The timing of the Zambian embassy opening is therefore repulsive. While the world watches tens of thousands of Palestinians being killed, homes obliterated, and entire families erased, Israel raises its flag in Lusaka and celebrates a new chapter in African relations.

This juxtaposition reveals the essence of Israel’s strategy. It kills in Gaza while smiling in Africa. It demolishes Palestinian life while selling irrigation technology and fintech platforms. It wages war while marketing itself as a development partner.

For South Africa, the embassy opening is not merely a Zambian affair. It is a direct challenge to its foreign policy. Pretoria has been the loudest and most consistent African voice calling Israel’s actions by their true names – apartheid and genocide.

By planting itself in Zambia, Israel seeks to blunt that voice. It is surrounding South Africa with a ring of transactional partnerships designed to strip it of continental allies. If South Africa becomes isolated, Israel will be freer to wage war in Palestine without fear of collective African opposition.

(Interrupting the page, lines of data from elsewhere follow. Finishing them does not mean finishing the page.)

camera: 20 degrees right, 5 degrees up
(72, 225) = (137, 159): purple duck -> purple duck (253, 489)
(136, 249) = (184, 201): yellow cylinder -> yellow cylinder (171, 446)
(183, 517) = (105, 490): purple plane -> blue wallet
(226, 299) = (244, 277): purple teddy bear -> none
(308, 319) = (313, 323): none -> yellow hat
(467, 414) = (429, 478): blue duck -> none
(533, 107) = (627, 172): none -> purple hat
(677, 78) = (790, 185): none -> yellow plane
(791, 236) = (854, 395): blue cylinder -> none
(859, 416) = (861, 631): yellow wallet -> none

The tragedy is that Israel’s strategy is working. Several African states have restored ties or deepened engagement after being promised investment or even the possibility of Western sanctions relief. Abstentions at the UN have replaced historic majorities for Palestine.

At the AU, Israel continues to push for observer status despite Africa’s history of anti-colonial struggle. Every step reflects not a genuine reconciliation but a campaign to erase the political consequences of Gaza and the West Bank.

This moment demands an urgent response from South Africa. It cannot afford to rely solely on moral clarity. Pretoria must mobilise its own resources to show that solidarity with Palestine and African development are not mutually exclusive.

It must lead in building alternatives to Israeli technology through BRICS, the AU, and South-South partnerships. It must expand its trade, investment, and development footprint in the region so that neighbouring states see concrete benefits in standing with justice rather than aligning with Israel’s impunity.

Pretoria must also intensify people-to-people diplomacy across the continent. African liberation movements once stood together against apartheid South Africa. That spirit must be reignited to confront apartheid Israel.

South Africa should sponsor exchange programmes, cultural forums, and civil society platforms that tie African identity to resistance against colonial violence, making it politically costly for governments to embrace Israel.

Israel’s embassy in Lusaka is therefore not simply about bilateral ties with Zambia. It is about erasing Africa’s liberationist history and replacing it with transactional expediency. It is about ensuring that the ongoing genocide in Gaza can continue unchallenged. It is about isolating South Africa for daring to confront injustice at the ICJ.

History will not look kindly on those who chose silence or complicity in this moment. For Africa, a continent that defeated colonialism and apartheid, the choice is between the principles of human rights and international law, as championed by Pretoria, or succumbing to the cynical, genocidal realpolitik of a regime desperate for legitimacy. South Africa must remain steadfast and ensure that the rest of Africa does not become a haven for a pariah state.

* Dr Reneva Fourie is a policy analyst specialising in governance, development, and security.

** The views expressed do not necessarily reflect the views of IOL, Independent Media or The African.